Repository files navigation

Guidelines

Author: Pasquale Domenico Colaianni, [email protected]

This document outlines guidelines for employees and collaborators at CFB, with the goal of educating readers and minimizing the likelihood of issues arising with our computational platforms.

I will keep this document up-to-date with the needs of the center.

You are welcome to contact me for corrections and improvements. I understand that what has worked for me might not necessarily work for all: in that case, I encourage engaging in a discussion.

Table of Contents

Principle of least privilege

The principle of least privilege (PoLP) requires that in a particular abstraction layer of a computing environment, every module (such as a process, a user, or a program, depending on the subject) must be able to access only the information and resources that are necessary for its legitimate purpose.

Source: https://en.wikipedia.org/wiki/Principle_of_least_privilege

Many decisions in the following guidelines are based on this principle.

Azure Role Based Access Control (RBAC)

Azure role-based access control (Azure RBAC) is a system that provides fine-grained access management of Azure resources. Using Azure RBAC, you can segregate duties within your team and grant only the amount of access to users that they need to perform their jobs.
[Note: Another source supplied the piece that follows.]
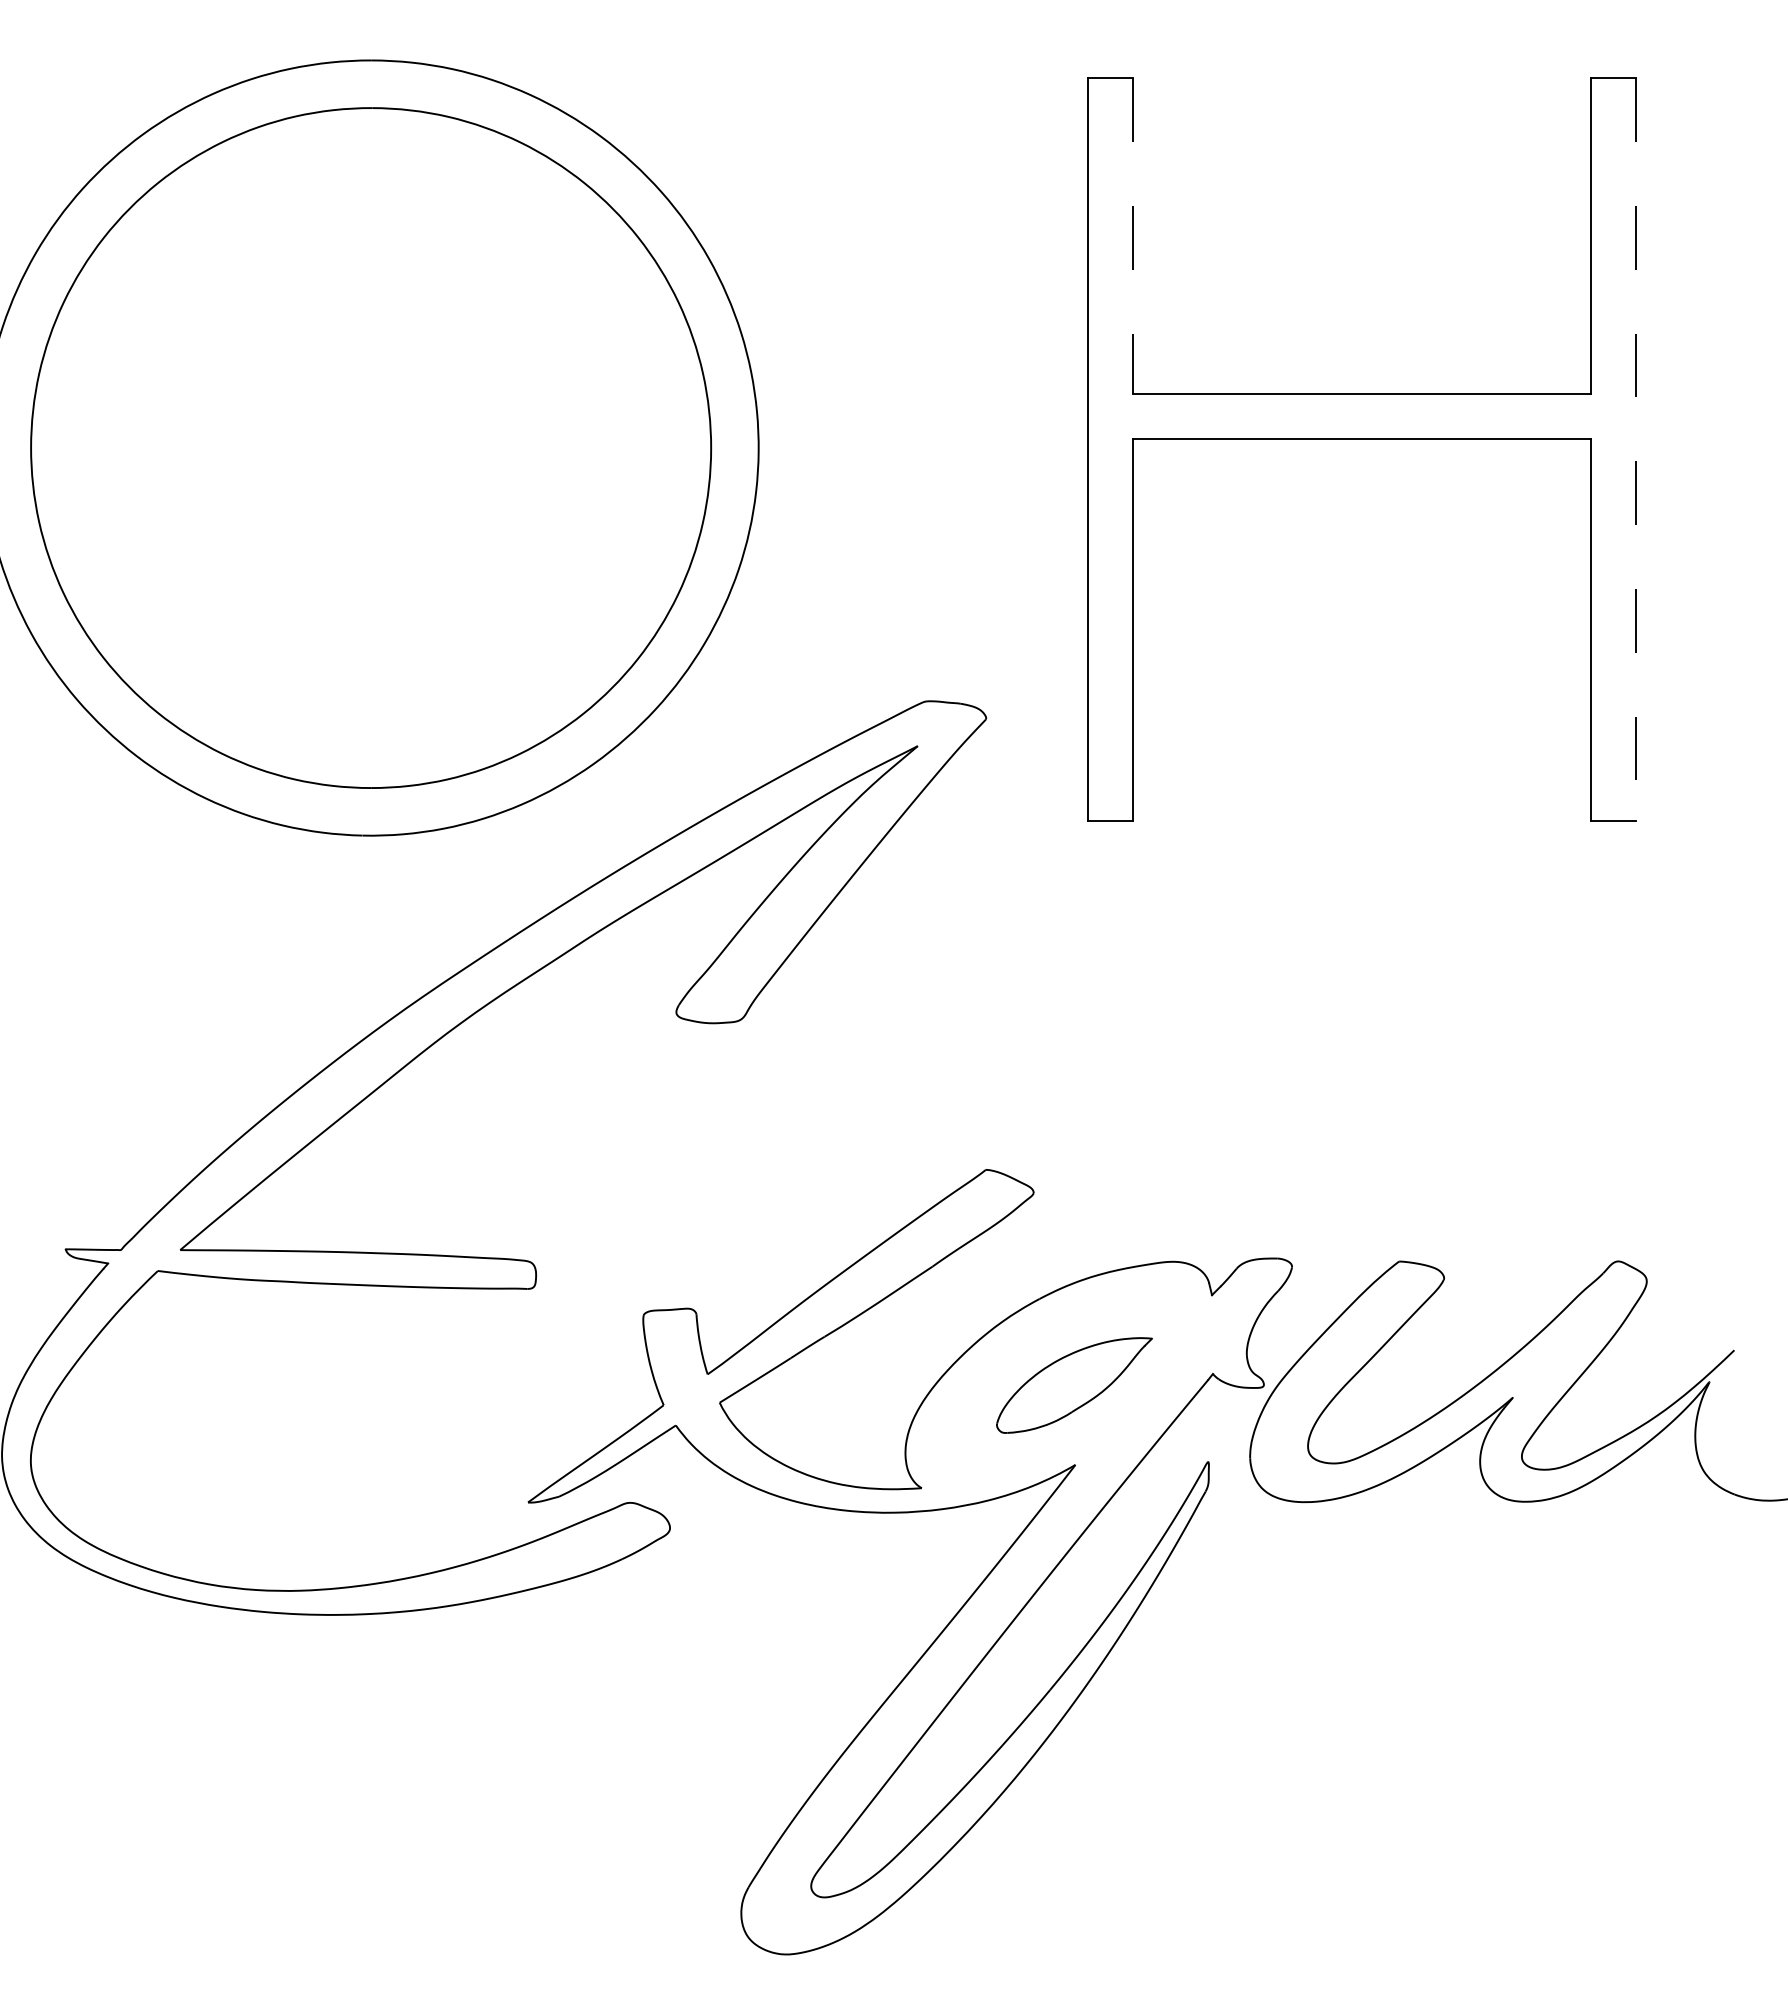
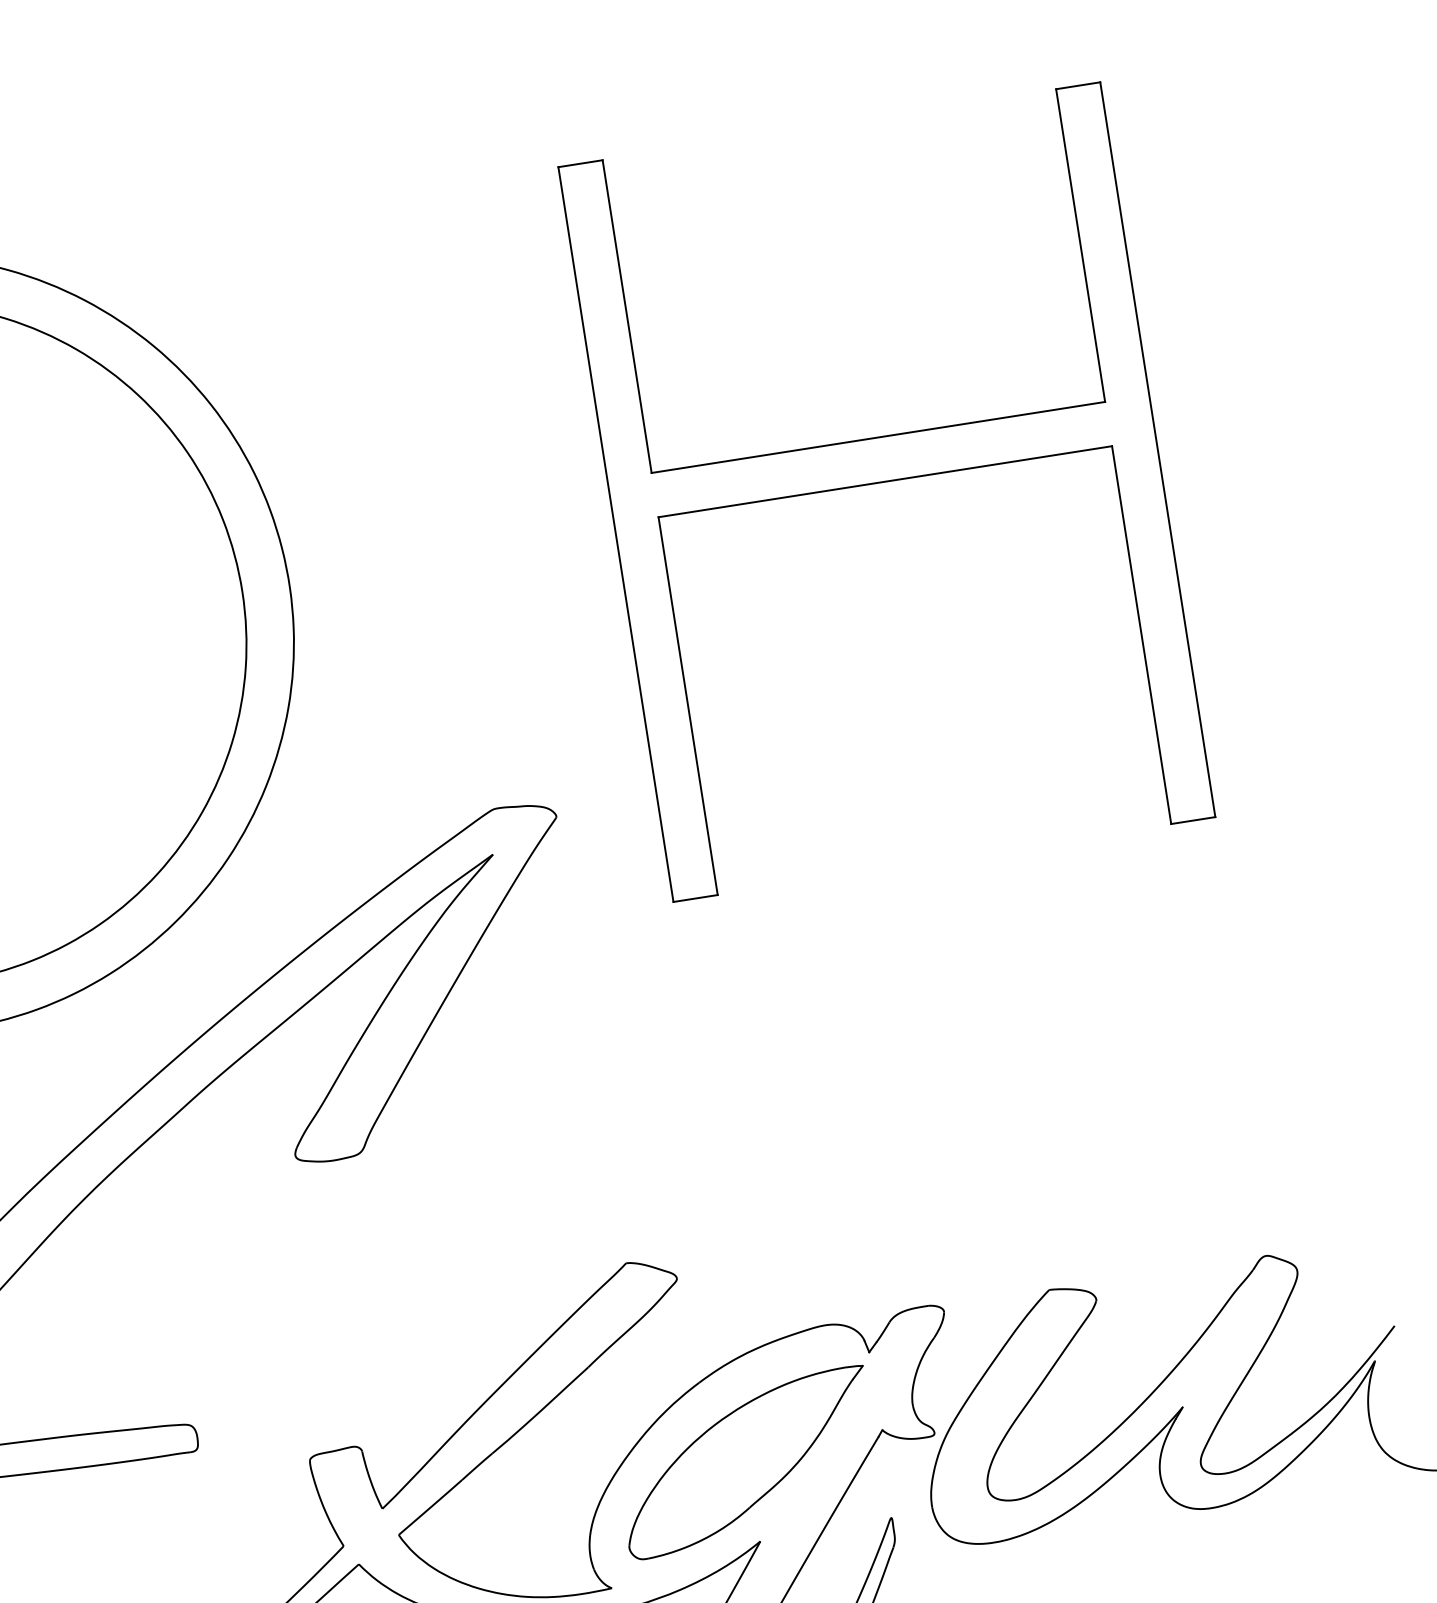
line: (1133, 236) -> (627, 316), dashed -> solid
line: (1636, 449) -> (1158, 449), dashed -> solid
part: (1074, 1385) -> (747, 1462), size x1.67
Access management for cloud resources is a critical function for any organization that is using the cloud. Azure role-based access control (Azure RBAC) helps you manage who has access to Azure resources, what they can do with those resources, and what areas they have access to.

Source: https://learn.microsoft.com/en-us/azure/role-based-access-control/

Examples of built-in roles:

  • Owner
  • Role Based Access Control Administrator
  • Contributor
  • Network Contributor
  • Reader
  • Storage Blob Data Reader

A description of each role: https://learn.microsoft.com/en-us/azure/role-based-access-control/built-in-roles

Examples of custom roles (created by us):

  • Contributor without deletes: same as Contributor but without the ability to delete resources.
  • Virtual Machine Start-Restart-Stop: it allows a user to start, restart and stop a virtual machine.

When assigning a role at the resource group scope, consider using Time-bound under the Assignment type tab.

Important

If you find that one or more destructive operations are possible via role Contributor without deletes, please inform an administrator.

On privileged roles and resource groups

Privileged roles such as Contributor and Owner enable for all kinds of operations. Including the modification and the deletion of existing resources.

Assigning these roles poses a risk to the integrity of the platform.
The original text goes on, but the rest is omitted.